This repo contains a very basic Angular App which is used to improve my testing skills.
I have already been writing tests at work for some time now, but it never felt as clean and directed as I wanted it to be. With this project I want to document what different testing strategies come to my mind and what advantages and disadvantages they have. I'm hoping that in the end I will have a better understanding of unit tests and how to approach them. Furthermore I want to find out how TDD fits into my learnings.
For now this is only about component testing because that's the part of Angular where I feel the most shaky about. I guess this is mainly due to the fact, that it contains more than just simple Typescript, but also HTML and CSS.
In general with every strategy I try to reach 100% test coverage for the component.
If you run ng test
on the main branch, you will see that it fails and tells you that the test coverage is too low. There is only a single test that just renders the component once. Interestingly the coverage for the html file is already at 100%. For the ts file this is not the case and that's where we will try to improve with the different strategies.
Link: function testing strategy
Idea: To reach 100% test coverage every function, branch and statement has to be executed. Therefor we directly call the functions and expect some functions to be called or some state to be changed.
Result: Reaching the coverage goal was pretty easy and straight-forward. A major disadvantage is that the template is not even used within the tests. Therefor in theory the component could just display a meme instead of the todos and the tests would still pass, I guess that's not what I want :D
Link: template testing strategy
Idea: To address the problem of strategy 1 of not including the template in the tests, the goal of strategy 2 is to avoid direct function calls and instead trigger them by interacting with the html.

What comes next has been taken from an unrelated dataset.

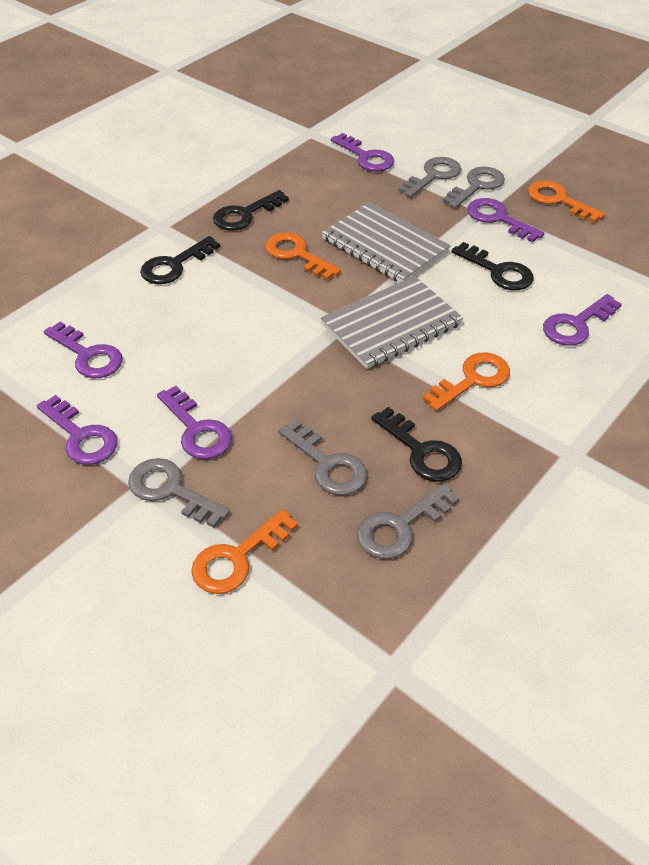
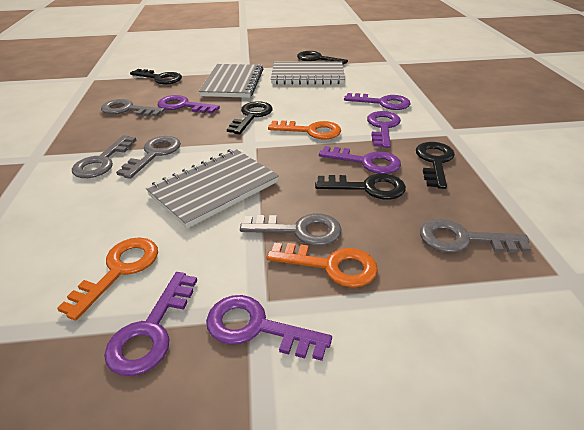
black key: 4 -> 5
grey notebook: 2 -> 3
orange key: 4 -> 3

Result: This strategy felt much more productive than the first one and it definitely solved the problem from before. What i don't like here is the hard coupling of the test to the template structure. As soon as someone uses another element than li for the todo items, the test would also need to be adapted. I'm currently not sure how this could be improved, so I guess I have to do some research on that. In Cypress e2e tests there is an option to search for some text, something similar to this would come in handy here.
Extra: For the 'addTodo' test I mocked the todos array to be empty, so that all branches are walked through in the tests. Accessing a private property of the component did not feel right to me, so in here I instead removed all initial items via their remove button. The downside of this is, that the addTodo test would only work if the removeTodo part is working.

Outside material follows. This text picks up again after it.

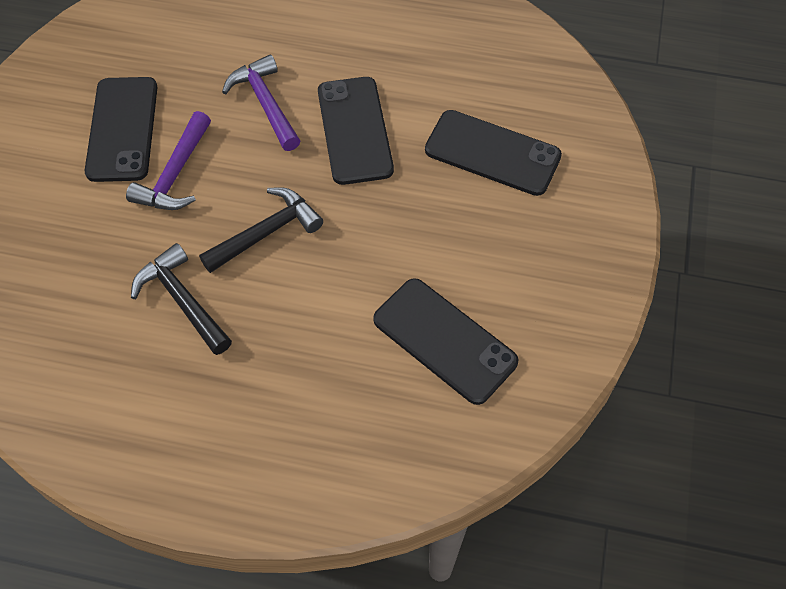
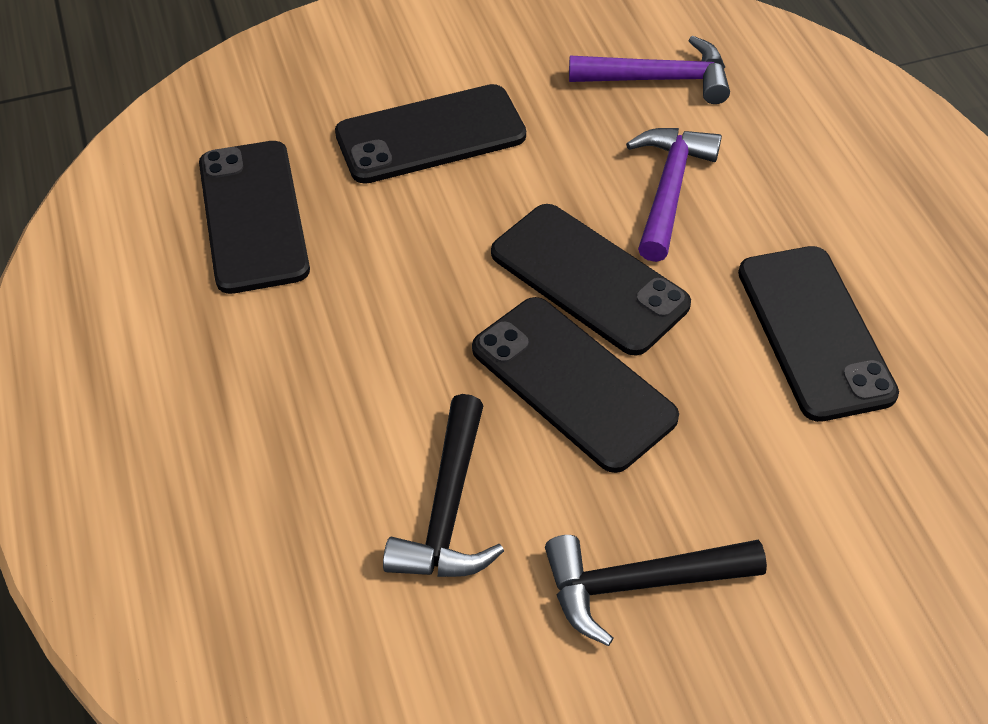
black phone: 4 -> 5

Link: prevent component state strategy
Idea: Setting up the state in strategy 2 seemed annoying somehow. I think setup is definitely important and needed in every test suite, but at least for components there might not be a need for having state in the first place. In production the state will probably not be some mocked values initally. Instead the state would either come from user interaction (like creating new todos) or from an external api (REST, local storage, etc.). Therefor I decided to move the state into a separate service and call its methods from the component.
Result: That approach simplified the component tests a lot since I only had to mock the service which is quite easy with Angular and Jest. For the service I wrote the tests similar to strategy 1 for components, just to keep it simple for now. Having a closer look at service testing may be a subject for the future. One problem I have with the solution is mocking the observable inside the service. Sure I could have a stub with an rxjs subject to perform updates on the observable, but it doesn't feel that right to me since it involves some logic which I don't like to have in unit tests. In strategy 4 I will try to find a better solution.
Link: prevent component state strategy
Idea: I used ng-mocks before to test components. The mocks produced by the library are tightly coupled to their real implementations and the compilation fails if you try to pass a wrong input for example. So the idea here is to have similar mocking for services. I hope that ng-mocks provides easier ways to handle the mocking.
Result: Figuring out ng-mocks was pretty interesting to me. I like it better than mocking with jest spyOn. It's easy to manipulate the mocked services before injecting them into the component. This is a huge help.
Link: prevent component state strategy
Idea: In the past when I tried to do TDD with components, I already implemented half of the component when creating the tests. Also there were lots of assumptions (like this should be an li element) which I think should be prevented when writing the tests. When doing TDD I want to leave the how to the developer implementing it. I don't care if he uses ul or ol. So to achieve this my tests should focus more on the actual information displayed than on the structure of the html.
Result: After a little bit of research I found Angular Predicate Documentation. So to achieve my goal of having structure independent unit tests I implemented a predicate function that matches the text inside an element. A little hurdle was that textContent by default returns also the content from child elements. To solve this I just filtered the children by their nodeType (which is 3 for texts) and accumulated their textContent properties.
This project really helped me figure out some best practices for Angular Component Unit Tests. I feel a lot more confident when writing tests. I'm also able to point out some things about unit tests that I don't like and I found solutions for how to do better.